Duncan Lee (University of Glasgow) – A spatial random forest algorithm for population-level epidemiological risk assessment
- Date
- @ MALL 1, 14:00
- Location
- MALL 1
- Speaker
- Duncan Lee
- Affiliation
- University of Glasgow
- Category
- Statistics
A key objective in spatial epidemiology is to identify the drivers of elevated disease risks at a population level, using non-overlapping areal unit level data that comprise the total numbers of disease cases, exposures of interest and known confounders. The spatial pattern in disease risk is likely to be influenced by unmeasured confounders, whose omission induces spatial autocorrelation into the residuals from the chosen epidemiological model. A Poisson log-linear model fitted in a Bayesian paradigm is typically used for inference, which incorporates the known confounders with a linear or additive regression component and the unmeasured confounders via a set of spatially autocorrelated random effects. While such a model correctly allows for the inherent autocorrelation in the data, confounder interactions and the shapes of their functional relationships with disease risk have to be specified in advance rather than being directly learned from the data.
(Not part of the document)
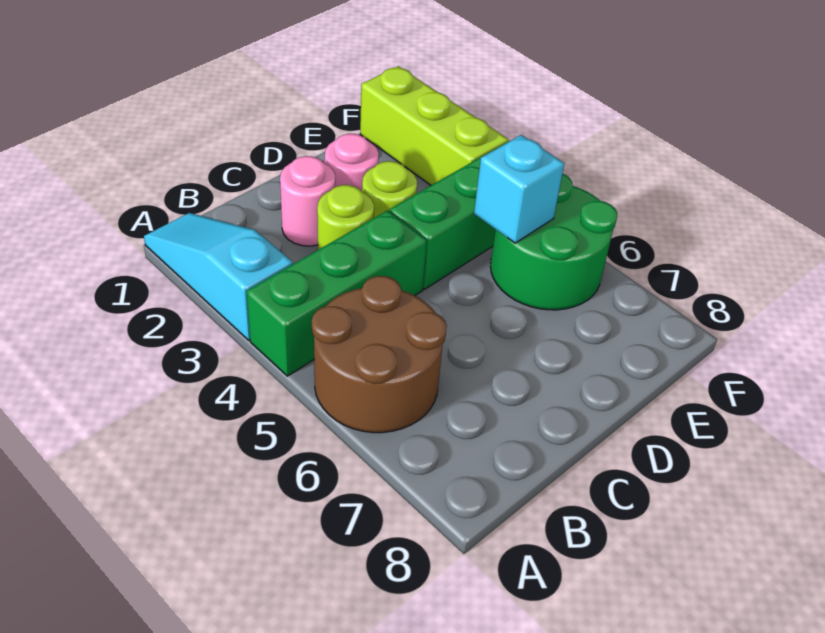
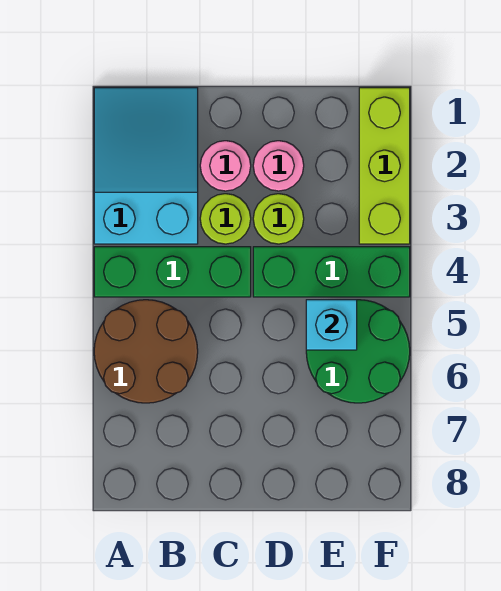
cyan slope A1:A3 level 1 top 3 -> cyan slope A1:B3 level 1 top 3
Therefore this paper proposes the SPAR-Forest-ERF algorithm for population-level epidemiological risk assessment, which is the first fusion in this context of random forests for capturing non-linear and interacting confounder-response effects with Bayesian spatial autocorrelation models that can estimate interpretable exposure response functions (ERF) with full uncertainty quantification. Methodologically, we extend existing methods set in a prediction context by correctly propagating uncertainty between both the ML and statistical models, developing a new stopping criteria designed to ensure the stability of the primary inferential target, and incorporating a range of different ERFs for maximum model flexibility. This methodology is motivated by a new study of the impact of air pollution concentrations on self-rated health in Scotland, using data from the recently released 2022 national census.